═════ STUDY MATERIAL

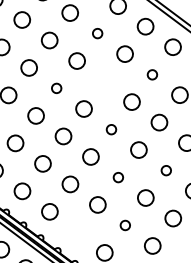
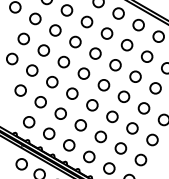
circle: (96, 32) -> (86, 21), size x1.67
circle: (151, 75) -> (126, 45), size x1.67
circle: (104, 81) -> (95, 53), added
circle: (56, 87) -> (63, 61), size x1.67
circle: (110, 129) -> (103, 85), size x1.67
circle: (165, 170) -> (143, 108), size x1.67
circle: (118, 176) -> (112, 116), size x1.67
circle: (124, 225) -> (120, 148), size x1.67
circle: (77, 231) -> (89, 156), added

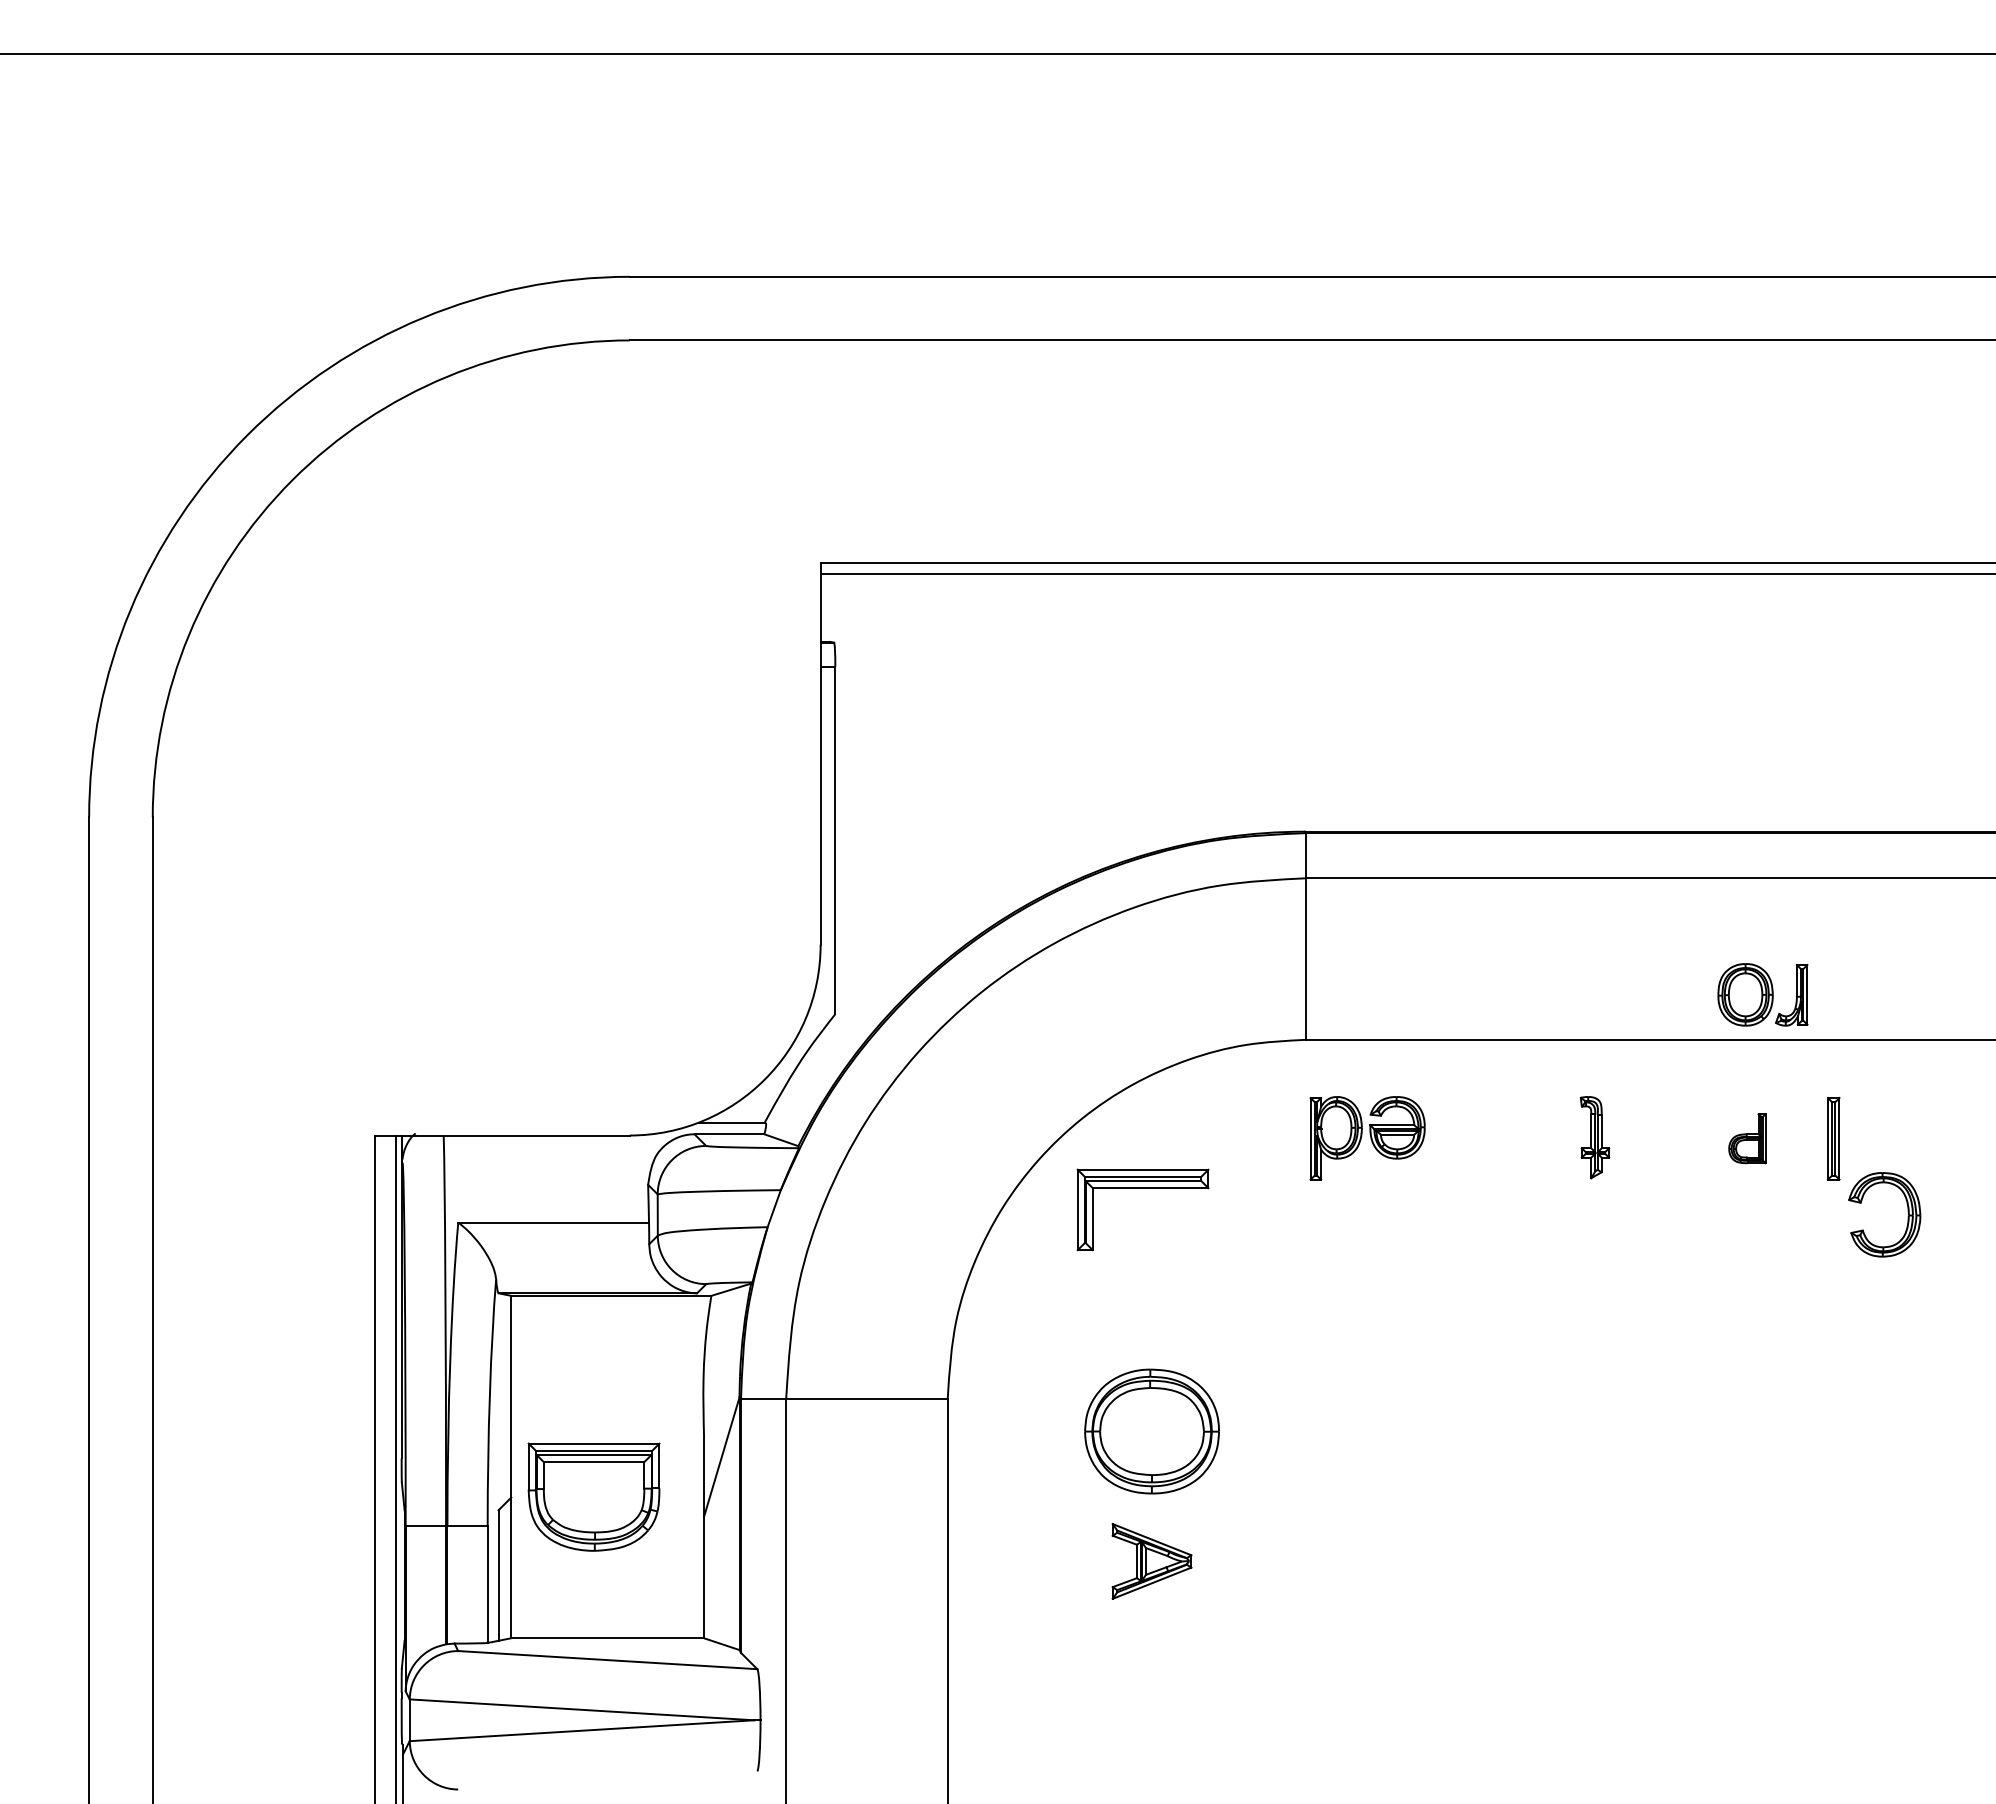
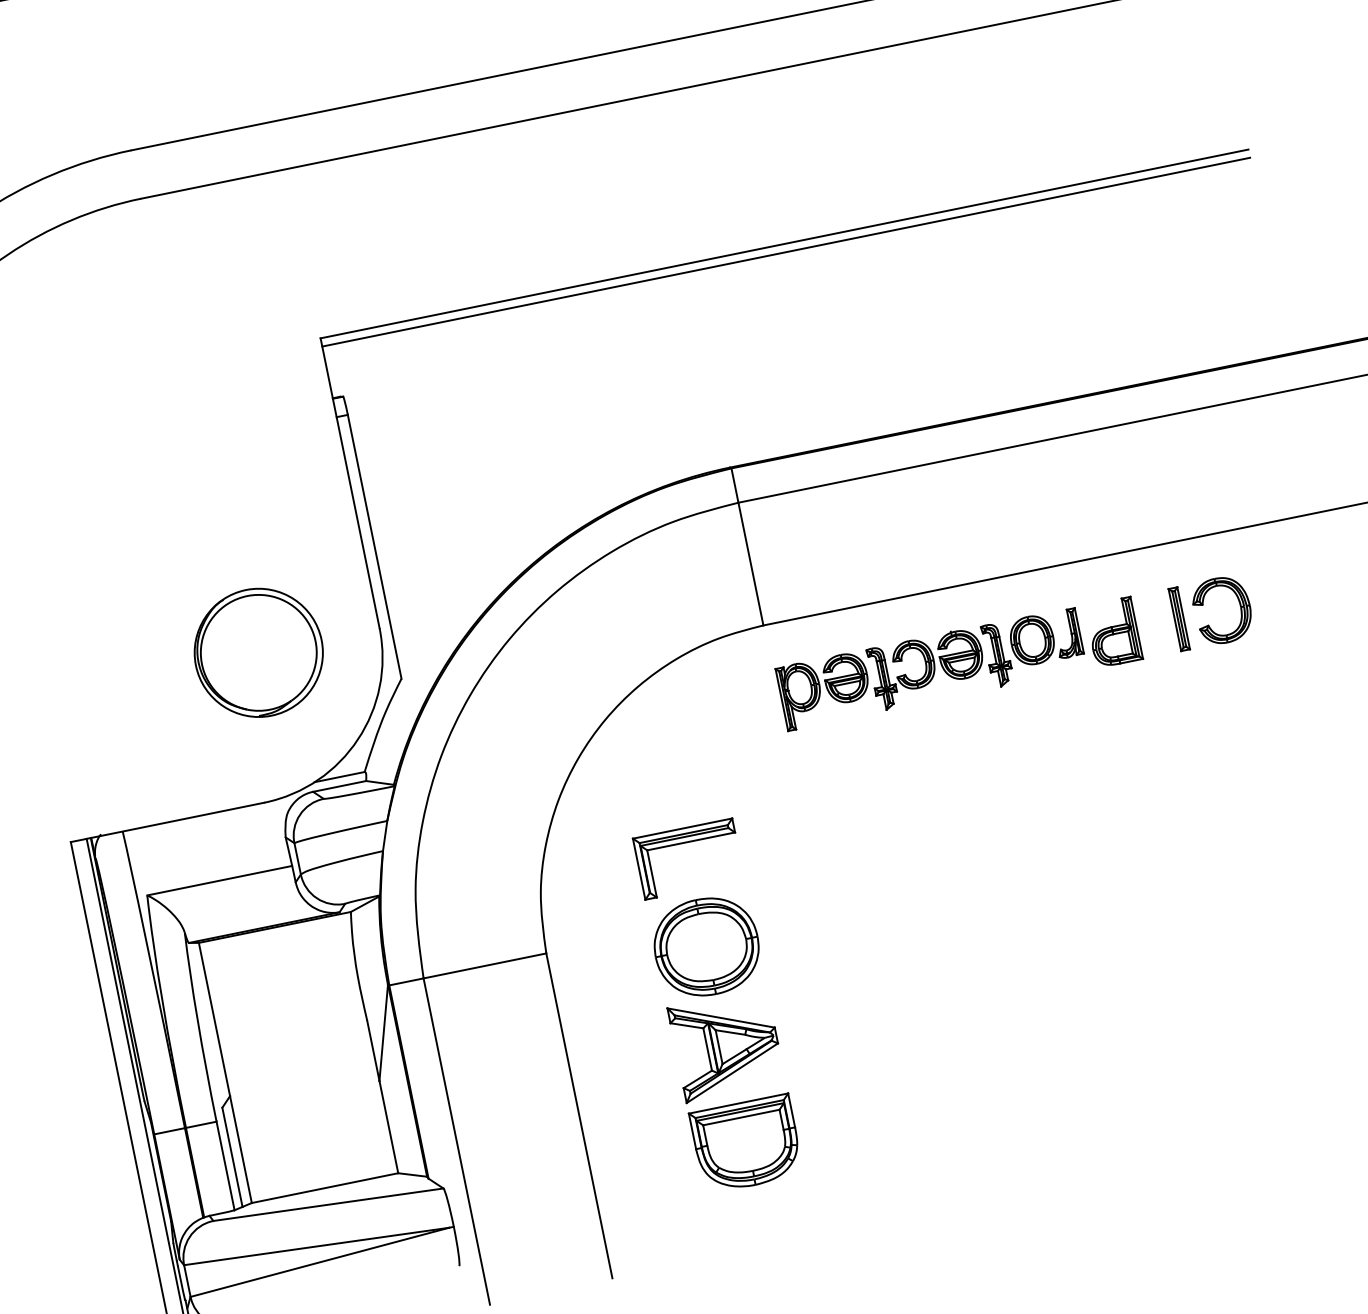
part: (661, 944) -> (258, 652), added
part: (1762, 994) -> (1045, 637), moved
part: (1502, 1137) -> (927, 669), added
part: (1747, 1138) -> (1113, 632), size x1.67
part: (1142, 1188) -> (685, 842), moved
part: (1907, 1212) -> (1239, 605), moved
part: (593, 1496) -> (746, 1143), moved
part: (1151, 1561) -> (726, 1045), size x1.67

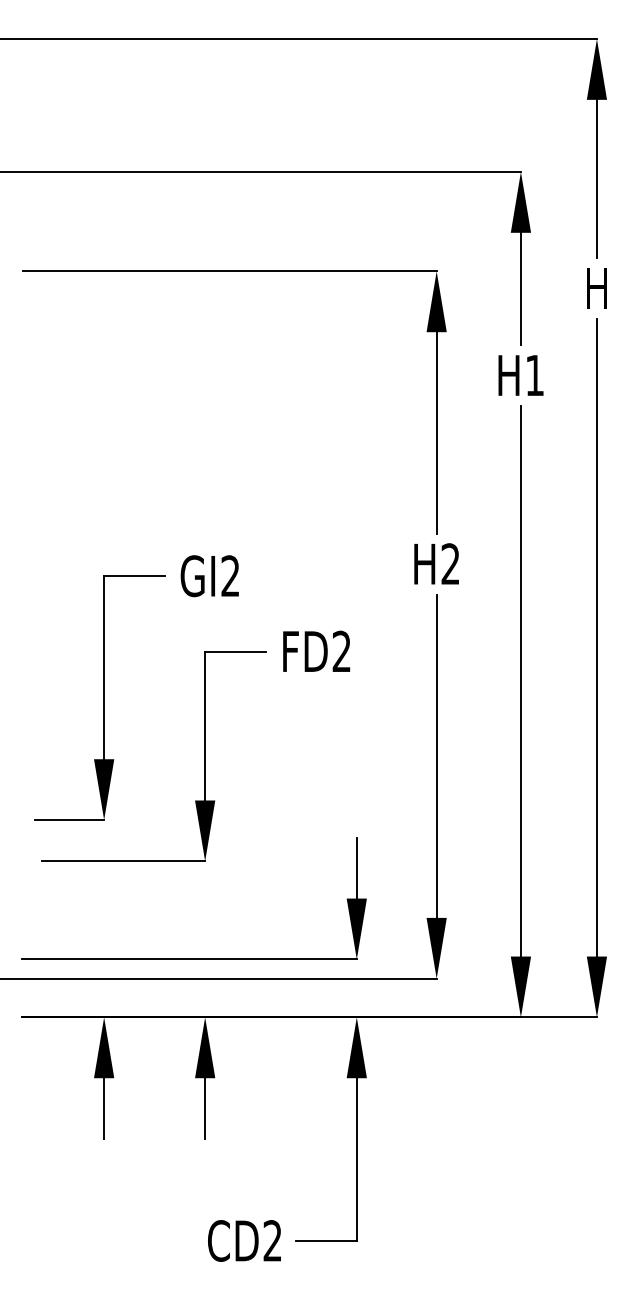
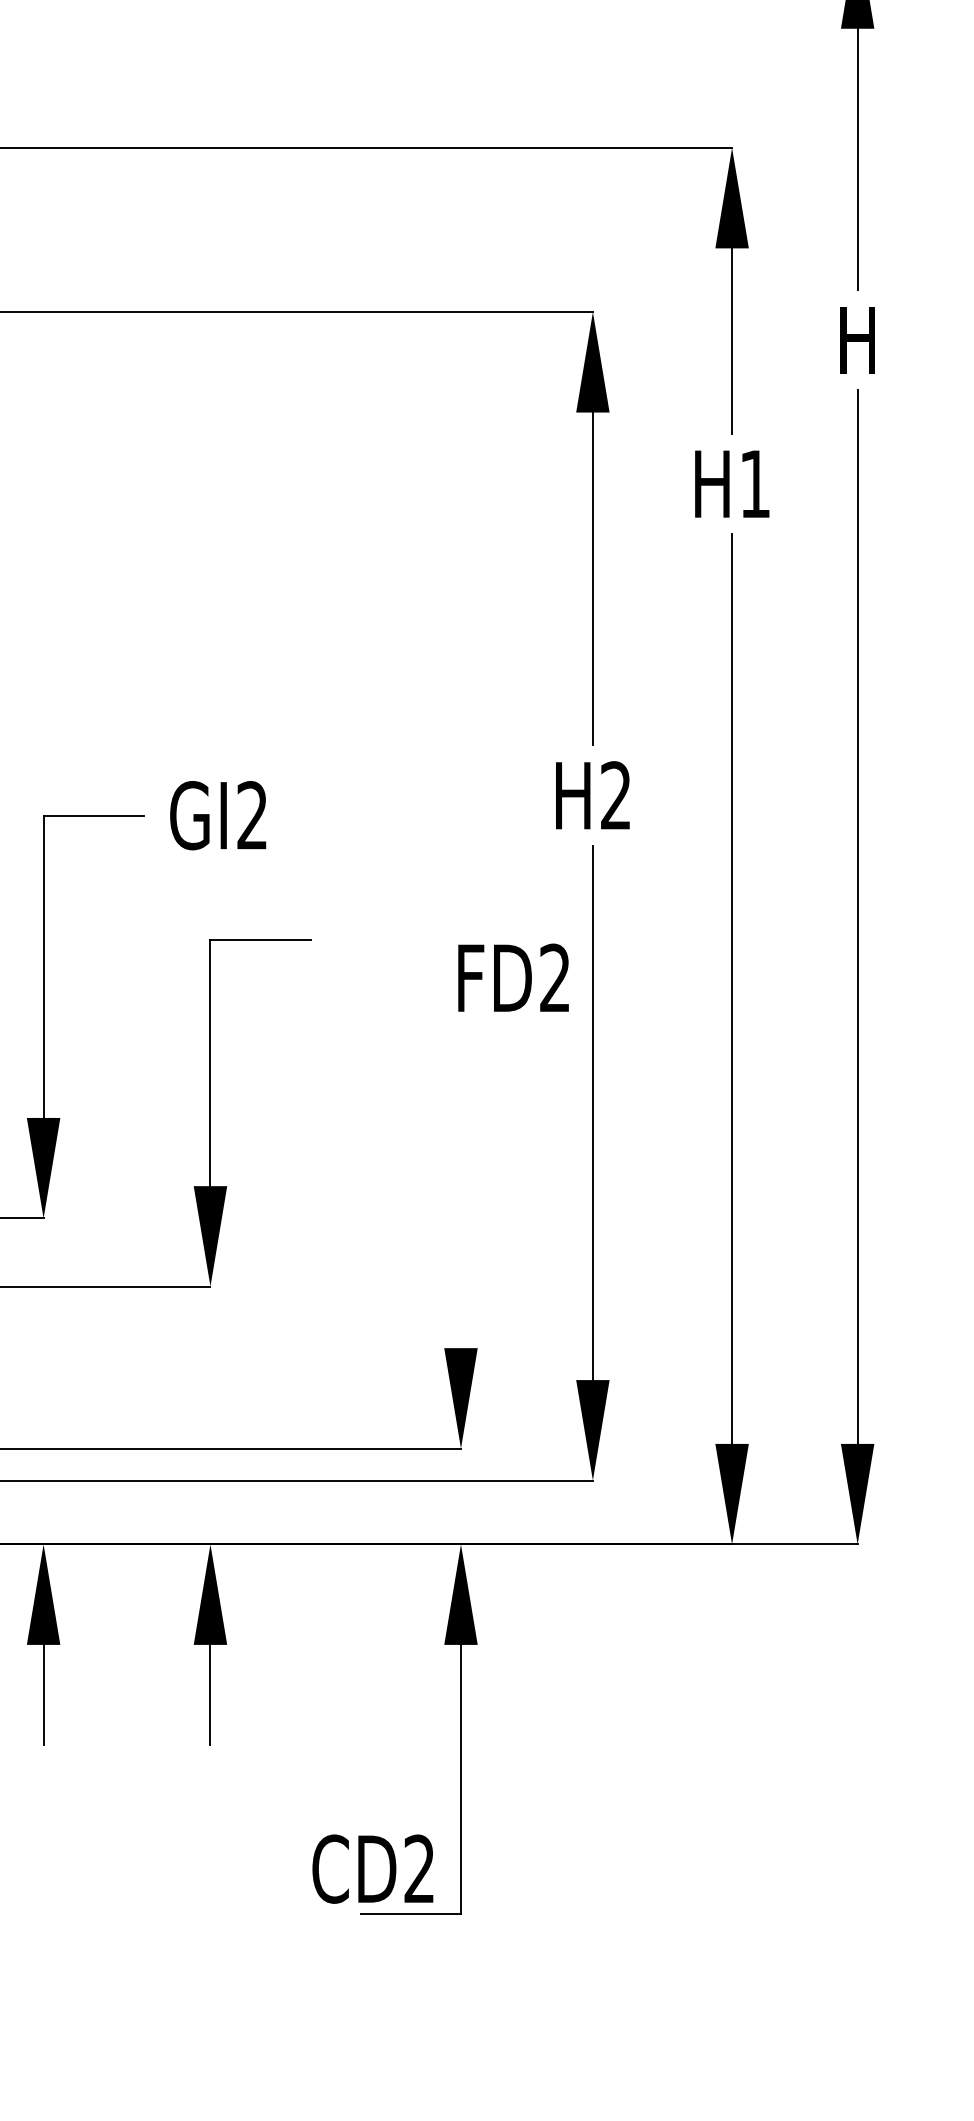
text: (316, 650) -> (513, 976), moved
line: (356, 867) -> (460, 1296), removed
text: (244, 1240) -> (372, 1868), moved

══════════

| TASK TO COMPLETE |
Since the pictures are not wanted, transcribe the rest of the listing above exactly.

| ANSWER TO THE EXERCISE |
circle: (96, 32) -> (86, 21), size x1.67
circle: (151, 75) -> (126, 45), size x1.67
circle: (104, 81) -> (95, 53), added
circle: (56, 87) -> (63, 61), size x1.67
circle: (110, 129) -> (103, 85), size x1.67
circle: (165, 170) -> (143, 108), size x1.67
circle: (118, 176) -> (112, 116), size x1.67
circle: (124, 225) -> (120, 148), size x1.67
circle: (77, 231) -> (89, 156), added

part: (661, 944) -> (258, 652), added
part: (1762, 994) -> (1045, 637), moved
part: (1502, 1137) -> (927, 669), added
part: (1747, 1138) -> (1113, 632), size x1.67
part: (1142, 1188) -> (685, 842), moved
part: (1907, 1212) -> (1239, 605), moved
part: (593, 1496) -> (746, 1143), moved
part: (1151, 1561) -> (726, 1045), size x1.67

text: (316, 650) -> (513, 976), moved
line: (356, 867) -> (460, 1296), removed
text: (244, 1240) -> (372, 1868), moved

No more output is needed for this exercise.